Closer to the present, five paintings and sculptures by Takashi Murakami push the collection’s pop-art focus forward in time. Murakami’s creepy cartoon cheerfulness about a Japanese society riven by post-atomic tensions takes a monumental turn in a new, 25-metre-long mural.
In the Land of the Dead, Stepping on the Tail of a Rainbow conjures a mythic narrative inspired by the 2011 earthquake and tsunami that tore open the Fukushima Daiichi nuclear power plant. Great waves of storm-tossed sea monsters cavort around a grim mountain of skulls – a landscape of elegant, stylishly sophisticated awfulness.

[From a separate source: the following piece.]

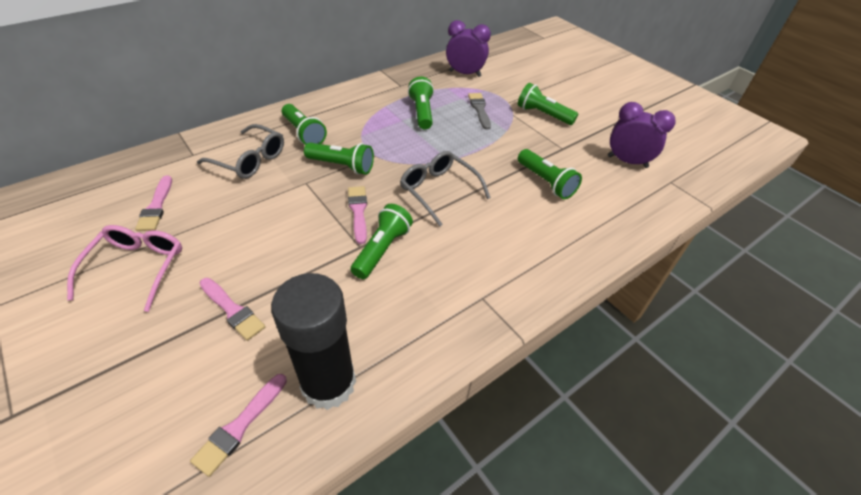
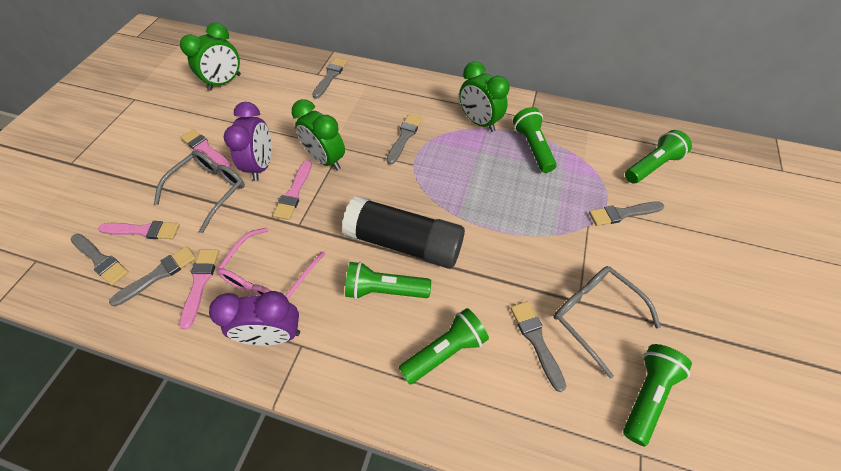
green clock: 0 -> 3
green flashlight: 6 -> 5
grey brush: 1 -> 6

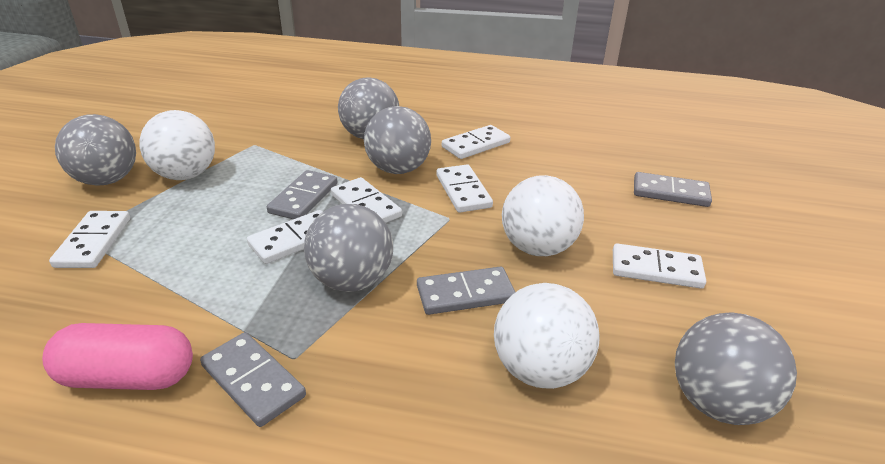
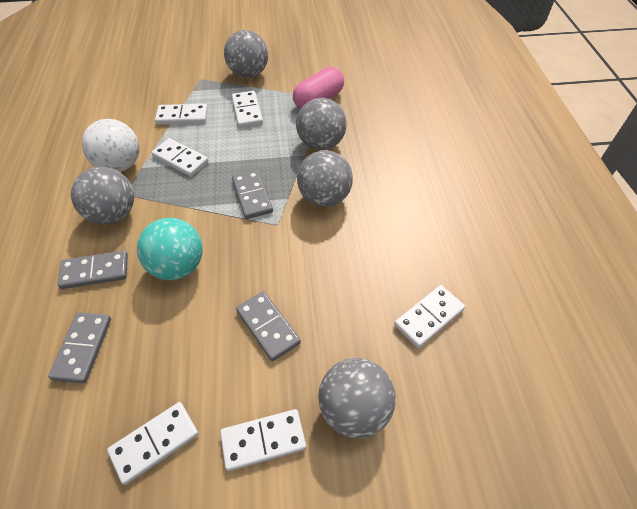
turquoise ball: 0 -> 1
white ball: 3 -> 1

Perhaps the most viscerally gorgeous room is Cy Twombly’s, with seven lush paintings and three ghostly sculptures. A difficult artist, especially for audiences of the “my child could do that” school of fusty art criticism, Twombly’s paintings mix drawing and writing. The aim is to free them from established strictures of earth-bound depiction.
I wish the exhibition continued on this way, with only monographic rooms. A core collecting philosophy for nearly 40 years would take centre stage.
Instead, except for rooms for John Currin and Glenn Ligon, the show mostly flips into conventional mode. Packaged art movements popular in New York in the late 1970s and after are chronicled. Blandness settles in.
Another issue the museum shows – and indeed The Broad’s collection – is how much the couple’s art is influenced by the market.
Subject to commercial limitations, the market is hardly infallible. It leaves a lot out. That’s why the show’s “sweep” feels choppy, and why about 80 per cent of the 92 artists featured in the collection’s new catalogues are male, which the art market favours.
It’s also why the show stresses art from New York and Europe, where art’s primary trading floors are located, but not Los Angeles, where the collection was assembled.
Ironically, in Tips for Artists Who Want to Sell, his cheeky 1966-68 sign painting, Los Angeles’ John Baldessari gives the sardonic lowdown. “Paintings with cows and hens collect dust,” it declares, “while bulls and roosters sell.”
Markets always distinguish between what’s saleable and what’s not, but they can’t calculate quality.